Individuals attempting to suppress their alcohol addiction can now be benefited, thanks to the following discovery. A latest UCLA study has introduced an intervention program for assisting the elderly population to reduce alcohol consumption. The multi-component intervention appears helpful even when provided along with medications, psychiatric or medical conditions and other co-morbidities common to older people.
The study included 631 adults aged 55 and older enrolled between October 2004 and April 2007 from three primary care sites in Southern California. For a year, volunteers were identified as being at-risk by the Comorbidity Alcohol Risk Evaluation Tool. This tool comprises data on alcohol use, medications that can interact negatively with alcohol like ulcers, pain and sleeping, as well as medical and psychiatric conditions or symptoms of hypertension, depression, abdominal pain and memory problems. Volunteers were randomly assigned to either receive a booklet on general healthy behaviors for older adults or the intervention.

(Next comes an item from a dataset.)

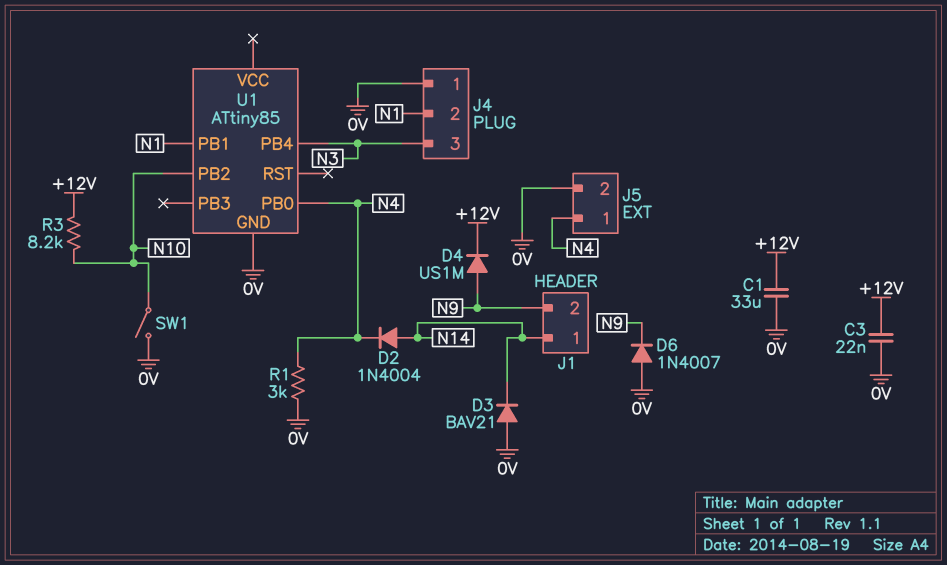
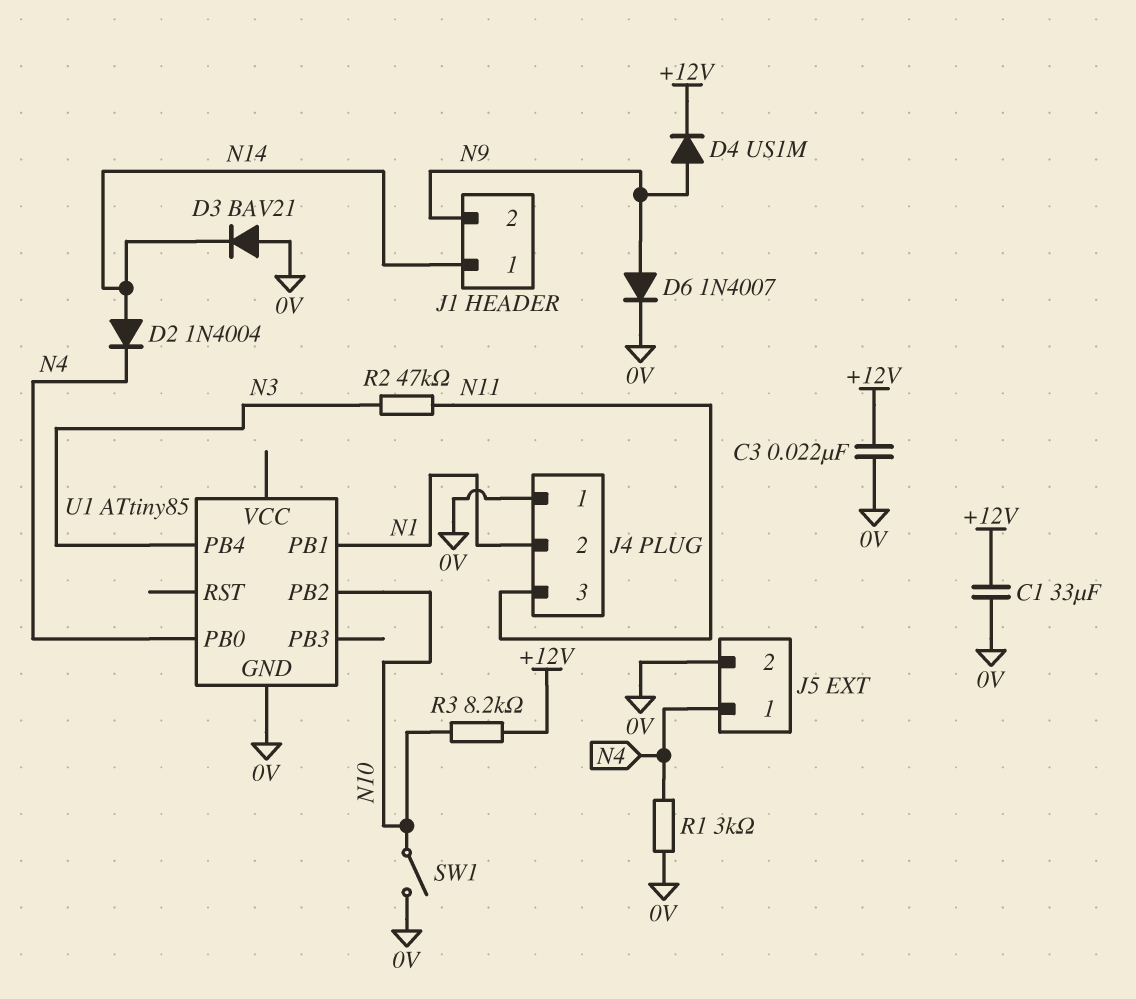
D6: diode 1N4007 (A 0V, K N9) -> diode 1N4007 (A N9, K 0V)
J4 pin 3: N3 -> N11
R2: none -> 47k (N3, N11)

While the booklet included recommended drinking limits, the intervention had a personalized report of their alcohol-related risks, a drinking diary to help them keep track of their consumption, a booklet on aging and drinking, advice from a primary health care provider along with telephone counseling from a health educator. Subjects were provided with counseling session at two, four and eight weeks after the start of the study. Participants belonging to both the groups were made to consume around 15 alcoholic drinks each week at the beginning of the study.
Lead investigator Dr. Alison Moore, a professor of medicine in the division of geriatrics at the David Geffen School of Medicine at UCLA, added, “We have an aging population and more than half drink alcohol. Older adults have additional risks compared with younger adults because of age-related physiological changes that increase the effect of a given dose of alcohol and because of the increase in medical and psychiatric conditions and the use of medications that may interact negatively with alcohol. We wanted to test an intervention to reduce alcohol-related risks in primary care, where most older adults receive care.”
From those considered at-risk drinkers, 73 percent were on medications, 60 percent reported symptoms, 50 percent had medical or psychiatric conditions and 47 percent consumed alcohol in excess quantities. After three months, those in the intervention group apparently had lowered their alcohol consumption to an average of nine drinks a week. Volunteers in the control arm possibly decreased their alcohol consumption to 11 drinks per week. This number appeared constant for a period of one year.
Authors observed that on completion of three months, 40 percent of the intervention group and 61 percent of the control group were still at-risk drinkers. One year later, 54 percent of the intervention arm and 60 percent of the control group were registered as at-risk drinkers. It is predicted that the intervention program introduced in the current study aids in lowering alcohol consumption.
The study is published in the January issue of the journal Addiction.